What did this voice want of me? What mission was I to go on for this being whose mind was so incredibly powerful it could bypass the barriers of the space-time continuum to find and summon me? I lay there and tried to think, to go over what part the voice played in my life, its meaning and its inexorable hold on my body and my mind.

All my life I have heard the voice.

Morgan then describes to the reader – through first-person narration, like John Carter before him – that he was the "youngest son of a prosperous Middle West lawyer" and that he had gone to the "right schools," played the "right sports," and had even spent time in a military school, where he learned to shoot and duel. He enjoyed fishing and hunting and had learned survive in the wilds on his own. Morgan suspects that the voice had been guiding him in his choices, as if preparing him for something.
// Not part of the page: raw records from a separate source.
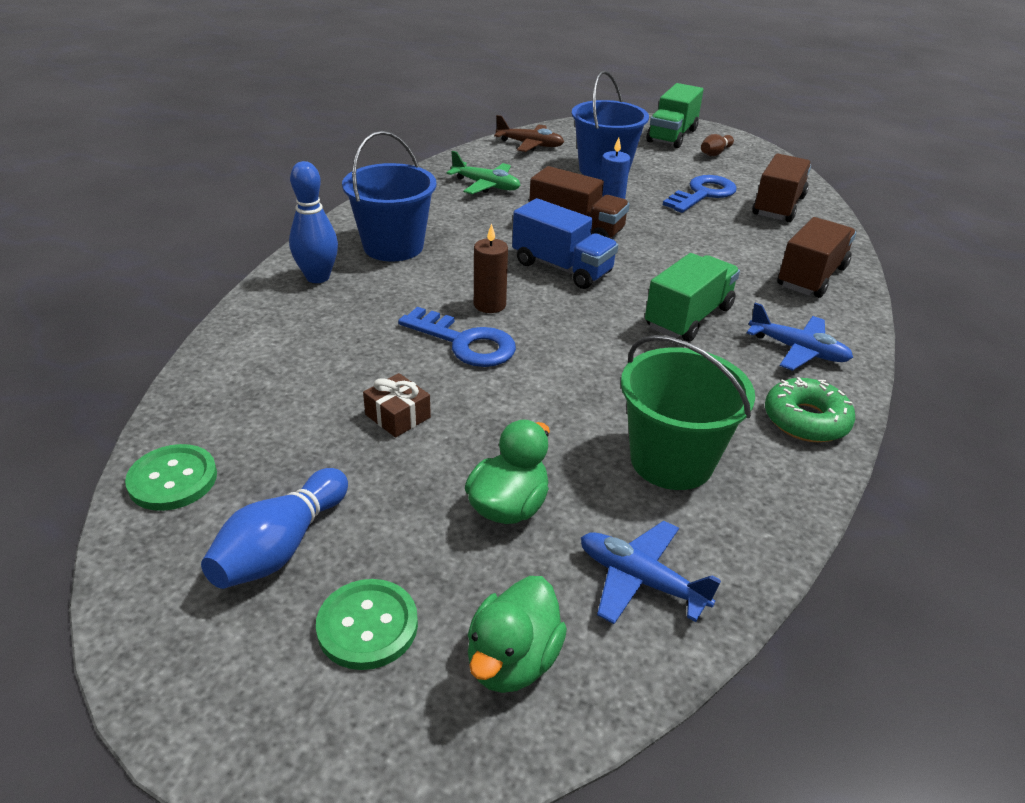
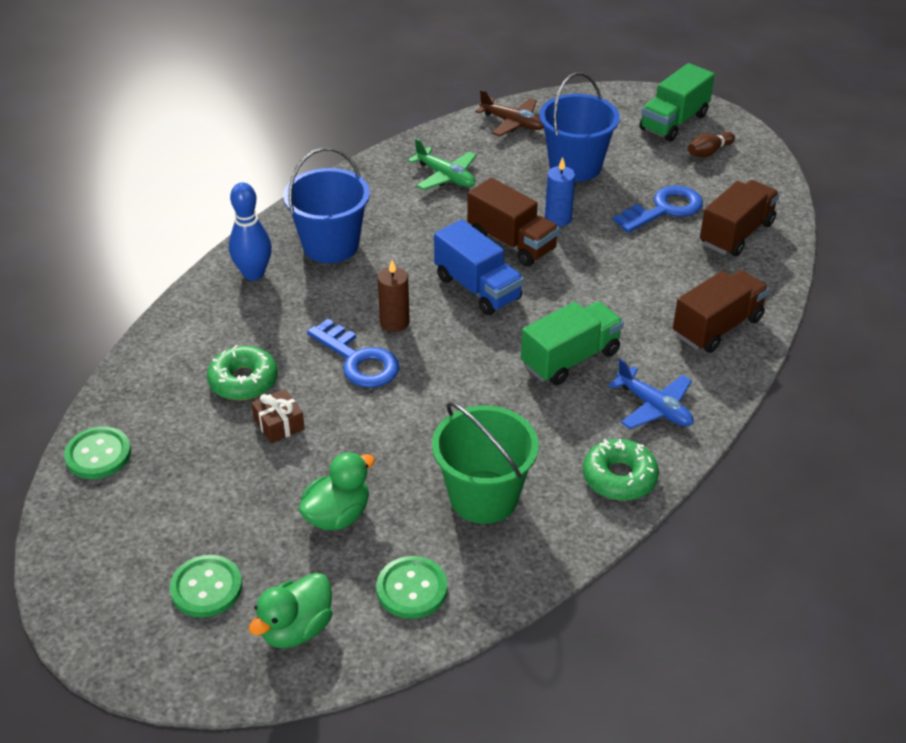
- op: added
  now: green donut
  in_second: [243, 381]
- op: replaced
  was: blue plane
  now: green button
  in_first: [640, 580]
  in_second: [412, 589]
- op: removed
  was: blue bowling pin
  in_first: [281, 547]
Furthermore, it contributed to his natural restlessness, his sense that he "belonged to another place and another time." 

While out hunting "in the Goose Island country," where his family owns a cabin, Morgan encounters a wolf that had been terrorizing the region. Though he had intended to put it down, the beast gets the drop on him and leaps at him, biting his arm. Morgan falls backward and suddenly finds himself "lay[ing] on my back under a huge, hot sun." Beneath him was sand and there was no sign of his rifle – or his clothes – though he bore a wound on his arm from where the wolf had bitten him. 

Rather than being shocked or frightened by his circumstances, Morgan quickly assumes he must be on some other world. He waits for the voice he'd since childhood to address him, but it does not. Not wasting time, he gets up and assesses his circumstances. He notices that "my body seemed to be stronger, my step lighter," which leads him to conclude that the world on which he found himself must be smaller than Earth and with a lower gravity. If this all sounds familiar, it should.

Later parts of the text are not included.